A self-described “underachiever” in high school, Rose ’21 MS failed intermediate algebra three times in community college. Realizing he needed a change, Rose made a life-changing decision and moved to Tallahassee Community College. There he met a math professor who changed his trajectory. Her faith in his capabilities paired with a clear, understandable teaching style gave him the focus he needed to succeed. Rose aced her class and eventually worked alongside her as a teacher’s assistant.

“I didn’t have many aspirations or a long-term plan before then,” Rose said. “This drove toward me the sciences.”

He started in electrical engineering at Harris Corporation, fine-tuning and innovating complex integrated circuit designs for airborne systems.  That position was a launchpad into developing night vision systems for related roles over the following decade and into his current job as staff systems engineer at Lockheed Martin.

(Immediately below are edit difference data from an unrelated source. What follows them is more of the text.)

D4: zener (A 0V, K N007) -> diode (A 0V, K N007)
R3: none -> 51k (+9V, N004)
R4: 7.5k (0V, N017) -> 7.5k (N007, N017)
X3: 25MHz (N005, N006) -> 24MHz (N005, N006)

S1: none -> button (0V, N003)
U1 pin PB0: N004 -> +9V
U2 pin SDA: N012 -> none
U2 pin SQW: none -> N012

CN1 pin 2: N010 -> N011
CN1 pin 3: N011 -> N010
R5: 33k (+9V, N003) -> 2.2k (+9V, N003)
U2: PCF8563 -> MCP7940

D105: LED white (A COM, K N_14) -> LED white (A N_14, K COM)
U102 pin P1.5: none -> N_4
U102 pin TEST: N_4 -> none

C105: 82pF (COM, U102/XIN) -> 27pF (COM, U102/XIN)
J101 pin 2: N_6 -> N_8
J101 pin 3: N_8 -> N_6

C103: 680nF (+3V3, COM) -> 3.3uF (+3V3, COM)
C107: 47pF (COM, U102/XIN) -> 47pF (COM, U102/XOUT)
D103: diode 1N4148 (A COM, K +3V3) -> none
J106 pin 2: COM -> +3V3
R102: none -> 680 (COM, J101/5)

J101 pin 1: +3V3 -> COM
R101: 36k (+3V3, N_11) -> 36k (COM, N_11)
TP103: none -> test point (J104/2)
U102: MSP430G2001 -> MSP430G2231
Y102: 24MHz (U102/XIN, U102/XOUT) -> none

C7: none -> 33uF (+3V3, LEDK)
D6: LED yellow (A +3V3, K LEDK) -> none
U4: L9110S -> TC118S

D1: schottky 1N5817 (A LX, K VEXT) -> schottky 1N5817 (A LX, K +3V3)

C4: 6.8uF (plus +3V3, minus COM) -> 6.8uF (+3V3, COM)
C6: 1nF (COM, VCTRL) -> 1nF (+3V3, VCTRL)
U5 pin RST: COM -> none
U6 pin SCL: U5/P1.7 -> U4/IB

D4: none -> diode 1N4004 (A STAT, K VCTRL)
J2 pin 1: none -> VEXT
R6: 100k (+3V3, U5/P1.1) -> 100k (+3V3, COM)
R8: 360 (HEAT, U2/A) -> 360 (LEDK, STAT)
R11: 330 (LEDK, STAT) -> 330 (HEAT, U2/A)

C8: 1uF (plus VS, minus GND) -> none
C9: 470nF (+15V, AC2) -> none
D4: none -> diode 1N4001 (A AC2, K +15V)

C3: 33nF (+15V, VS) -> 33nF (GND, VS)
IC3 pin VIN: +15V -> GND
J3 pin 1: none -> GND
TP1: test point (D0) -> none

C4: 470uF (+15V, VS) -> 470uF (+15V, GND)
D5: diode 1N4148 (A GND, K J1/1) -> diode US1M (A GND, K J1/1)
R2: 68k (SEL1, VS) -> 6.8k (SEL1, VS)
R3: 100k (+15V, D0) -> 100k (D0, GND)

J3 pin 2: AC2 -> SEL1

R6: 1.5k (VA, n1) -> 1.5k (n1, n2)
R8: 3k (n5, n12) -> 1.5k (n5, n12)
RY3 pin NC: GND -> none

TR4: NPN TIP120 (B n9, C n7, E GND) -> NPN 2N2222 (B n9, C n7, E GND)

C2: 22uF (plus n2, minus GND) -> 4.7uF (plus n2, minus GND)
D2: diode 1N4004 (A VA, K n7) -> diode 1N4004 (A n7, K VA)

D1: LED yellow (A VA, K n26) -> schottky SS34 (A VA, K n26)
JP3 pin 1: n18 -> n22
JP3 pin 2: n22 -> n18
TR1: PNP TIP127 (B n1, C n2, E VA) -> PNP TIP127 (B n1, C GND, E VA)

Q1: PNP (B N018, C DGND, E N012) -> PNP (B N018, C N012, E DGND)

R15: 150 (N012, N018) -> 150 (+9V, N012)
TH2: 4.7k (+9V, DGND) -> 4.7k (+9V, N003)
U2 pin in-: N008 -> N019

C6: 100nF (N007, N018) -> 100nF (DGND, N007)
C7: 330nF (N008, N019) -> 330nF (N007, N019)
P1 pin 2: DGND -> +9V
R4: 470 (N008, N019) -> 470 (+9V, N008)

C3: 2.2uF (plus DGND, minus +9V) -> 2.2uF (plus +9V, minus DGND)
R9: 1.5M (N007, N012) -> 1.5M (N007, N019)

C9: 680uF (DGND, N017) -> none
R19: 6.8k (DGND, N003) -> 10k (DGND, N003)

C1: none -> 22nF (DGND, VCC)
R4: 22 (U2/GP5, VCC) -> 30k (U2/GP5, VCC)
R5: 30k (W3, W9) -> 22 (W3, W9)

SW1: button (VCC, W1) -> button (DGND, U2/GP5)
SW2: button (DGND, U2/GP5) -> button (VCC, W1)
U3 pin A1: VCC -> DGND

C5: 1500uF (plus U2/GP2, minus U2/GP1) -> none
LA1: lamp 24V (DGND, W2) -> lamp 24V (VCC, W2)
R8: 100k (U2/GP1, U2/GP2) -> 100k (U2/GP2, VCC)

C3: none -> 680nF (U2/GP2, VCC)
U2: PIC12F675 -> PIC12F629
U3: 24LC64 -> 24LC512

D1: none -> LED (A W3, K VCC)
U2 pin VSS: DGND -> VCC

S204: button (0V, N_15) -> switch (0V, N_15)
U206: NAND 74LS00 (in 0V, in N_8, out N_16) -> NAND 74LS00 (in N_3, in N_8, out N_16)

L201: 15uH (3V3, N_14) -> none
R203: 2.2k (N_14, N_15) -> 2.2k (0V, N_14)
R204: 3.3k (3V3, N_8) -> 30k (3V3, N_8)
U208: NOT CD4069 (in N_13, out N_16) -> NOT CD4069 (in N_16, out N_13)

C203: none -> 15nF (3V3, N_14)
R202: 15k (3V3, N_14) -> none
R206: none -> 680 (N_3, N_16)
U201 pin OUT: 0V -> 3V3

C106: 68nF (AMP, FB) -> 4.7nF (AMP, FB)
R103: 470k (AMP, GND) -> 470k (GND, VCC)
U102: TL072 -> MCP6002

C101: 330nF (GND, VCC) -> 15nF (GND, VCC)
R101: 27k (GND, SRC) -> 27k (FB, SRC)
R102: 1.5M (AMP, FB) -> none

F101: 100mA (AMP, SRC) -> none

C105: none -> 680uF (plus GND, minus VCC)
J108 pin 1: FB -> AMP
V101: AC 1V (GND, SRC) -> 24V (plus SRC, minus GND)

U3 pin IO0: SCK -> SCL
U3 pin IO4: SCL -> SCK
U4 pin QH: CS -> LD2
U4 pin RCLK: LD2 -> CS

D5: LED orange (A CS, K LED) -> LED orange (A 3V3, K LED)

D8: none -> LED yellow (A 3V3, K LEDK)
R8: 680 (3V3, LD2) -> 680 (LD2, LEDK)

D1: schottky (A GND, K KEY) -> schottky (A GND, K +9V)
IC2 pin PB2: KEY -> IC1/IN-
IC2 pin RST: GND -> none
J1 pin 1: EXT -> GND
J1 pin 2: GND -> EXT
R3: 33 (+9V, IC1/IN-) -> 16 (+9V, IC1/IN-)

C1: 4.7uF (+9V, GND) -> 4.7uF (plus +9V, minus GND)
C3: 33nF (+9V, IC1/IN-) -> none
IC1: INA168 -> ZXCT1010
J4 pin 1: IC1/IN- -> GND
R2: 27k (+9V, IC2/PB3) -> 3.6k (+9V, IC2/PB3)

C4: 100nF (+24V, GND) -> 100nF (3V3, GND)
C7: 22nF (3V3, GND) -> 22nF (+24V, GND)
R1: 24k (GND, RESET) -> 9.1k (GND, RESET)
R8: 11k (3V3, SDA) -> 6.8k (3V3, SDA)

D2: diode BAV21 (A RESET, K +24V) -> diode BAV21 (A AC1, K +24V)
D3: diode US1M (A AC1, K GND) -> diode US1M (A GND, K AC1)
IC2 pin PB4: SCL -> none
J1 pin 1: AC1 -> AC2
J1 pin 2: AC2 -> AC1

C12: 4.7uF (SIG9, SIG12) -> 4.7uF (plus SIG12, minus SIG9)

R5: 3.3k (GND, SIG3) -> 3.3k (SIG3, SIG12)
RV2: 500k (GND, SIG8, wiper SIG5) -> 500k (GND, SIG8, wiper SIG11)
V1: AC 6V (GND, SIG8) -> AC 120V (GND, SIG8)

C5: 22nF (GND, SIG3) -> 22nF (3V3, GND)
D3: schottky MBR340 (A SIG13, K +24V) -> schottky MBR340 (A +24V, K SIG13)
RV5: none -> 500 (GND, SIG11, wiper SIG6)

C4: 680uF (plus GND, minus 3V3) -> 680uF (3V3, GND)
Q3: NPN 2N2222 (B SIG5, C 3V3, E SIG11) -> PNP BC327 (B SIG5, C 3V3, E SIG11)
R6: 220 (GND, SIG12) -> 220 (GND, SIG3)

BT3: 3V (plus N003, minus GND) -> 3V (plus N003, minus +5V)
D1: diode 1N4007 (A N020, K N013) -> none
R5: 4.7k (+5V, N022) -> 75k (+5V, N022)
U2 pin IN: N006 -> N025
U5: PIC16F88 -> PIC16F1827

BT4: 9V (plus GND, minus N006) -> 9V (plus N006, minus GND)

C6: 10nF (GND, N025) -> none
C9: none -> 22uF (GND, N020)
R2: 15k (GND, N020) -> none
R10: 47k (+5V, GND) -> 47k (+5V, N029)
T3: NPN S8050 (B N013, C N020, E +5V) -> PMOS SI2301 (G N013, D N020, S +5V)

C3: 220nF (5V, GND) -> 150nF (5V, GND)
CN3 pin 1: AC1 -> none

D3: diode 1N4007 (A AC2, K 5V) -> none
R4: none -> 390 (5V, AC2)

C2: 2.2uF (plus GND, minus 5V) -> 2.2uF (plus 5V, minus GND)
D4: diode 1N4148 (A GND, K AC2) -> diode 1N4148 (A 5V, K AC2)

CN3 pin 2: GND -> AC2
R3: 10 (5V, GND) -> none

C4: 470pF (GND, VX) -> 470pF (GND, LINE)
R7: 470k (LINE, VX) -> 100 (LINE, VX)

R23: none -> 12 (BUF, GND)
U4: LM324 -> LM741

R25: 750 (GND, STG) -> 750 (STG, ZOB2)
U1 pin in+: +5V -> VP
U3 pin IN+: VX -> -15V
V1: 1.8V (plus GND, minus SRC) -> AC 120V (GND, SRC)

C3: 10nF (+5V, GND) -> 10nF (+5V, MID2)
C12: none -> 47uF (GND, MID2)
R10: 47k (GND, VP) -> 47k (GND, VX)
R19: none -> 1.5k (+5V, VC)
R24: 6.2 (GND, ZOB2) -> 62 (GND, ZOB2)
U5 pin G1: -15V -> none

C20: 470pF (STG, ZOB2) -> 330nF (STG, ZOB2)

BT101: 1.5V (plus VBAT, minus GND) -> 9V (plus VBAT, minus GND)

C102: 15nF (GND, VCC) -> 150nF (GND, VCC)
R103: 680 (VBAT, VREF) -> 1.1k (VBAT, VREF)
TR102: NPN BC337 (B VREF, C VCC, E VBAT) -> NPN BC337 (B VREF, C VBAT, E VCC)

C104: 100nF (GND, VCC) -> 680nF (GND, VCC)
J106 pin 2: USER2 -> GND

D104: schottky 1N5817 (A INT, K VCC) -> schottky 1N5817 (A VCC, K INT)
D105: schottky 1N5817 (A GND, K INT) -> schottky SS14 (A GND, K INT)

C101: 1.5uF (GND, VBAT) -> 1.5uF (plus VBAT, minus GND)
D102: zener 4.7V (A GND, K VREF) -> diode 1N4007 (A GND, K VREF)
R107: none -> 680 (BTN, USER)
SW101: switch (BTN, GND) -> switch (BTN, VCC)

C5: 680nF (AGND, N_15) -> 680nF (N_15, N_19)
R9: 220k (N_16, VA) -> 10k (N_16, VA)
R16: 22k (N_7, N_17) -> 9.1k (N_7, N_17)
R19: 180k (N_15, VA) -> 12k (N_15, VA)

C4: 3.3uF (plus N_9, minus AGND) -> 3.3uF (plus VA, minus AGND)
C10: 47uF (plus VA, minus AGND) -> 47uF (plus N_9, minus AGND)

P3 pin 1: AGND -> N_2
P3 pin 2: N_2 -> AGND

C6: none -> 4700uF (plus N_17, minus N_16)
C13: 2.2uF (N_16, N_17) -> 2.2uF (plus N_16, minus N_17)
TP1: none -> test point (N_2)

In this senior role, he serves as the bridge between the drawing board and the hard rules of physics. The teams he supervises are approached with a concept like how to find a specific target on land or sea under certain weather conditions. His team jots down ideas, builds a prototype, tests it, corrects failures, refines, then ultimately delivers a marketable product.

Much of the work happens bent over a laboratory bench or in front of a whiteboard, but field trips to test ranges are common, too. Rose recalls one particularly eventful test when a hurricane skirted his position at Eglin Air Force Base on the Florida Panhandle.

“High boots and rain coats are particularly useful in this job,” Rose said.

A second Master’s degree from UCF CREOL, College of Optics and Photonics, started three years ago when professors offered to hold classes once a week at Lockheed Martin. Those classes continued uninterrupted virtually over the pandemic, eventually resulting in Rose’s graduation this spring.

Rose brought close to 20 years of experience in electrical engineering to the classroom, but he still found himself learning. In some cases it was new, more efficient ways of doing established habits and routines.

“I’ll have a very brute force way of doing things sometimes. It’s accurate, but I learned some tricks to get me where I needed to be much more quickly,” Rose said.

It particularly strengthened his understanding of optics and allows him to now talk on a more level playing field with the Lockheed Martin optical design engineers.

Ultimately the Master’s degree strengthens a job that already brings Rose joy and satisfaction.

“I like to predict things mathematically, then see them appear in real life,” Rose said. “This (degree) improves my ability to predict those outcomes.”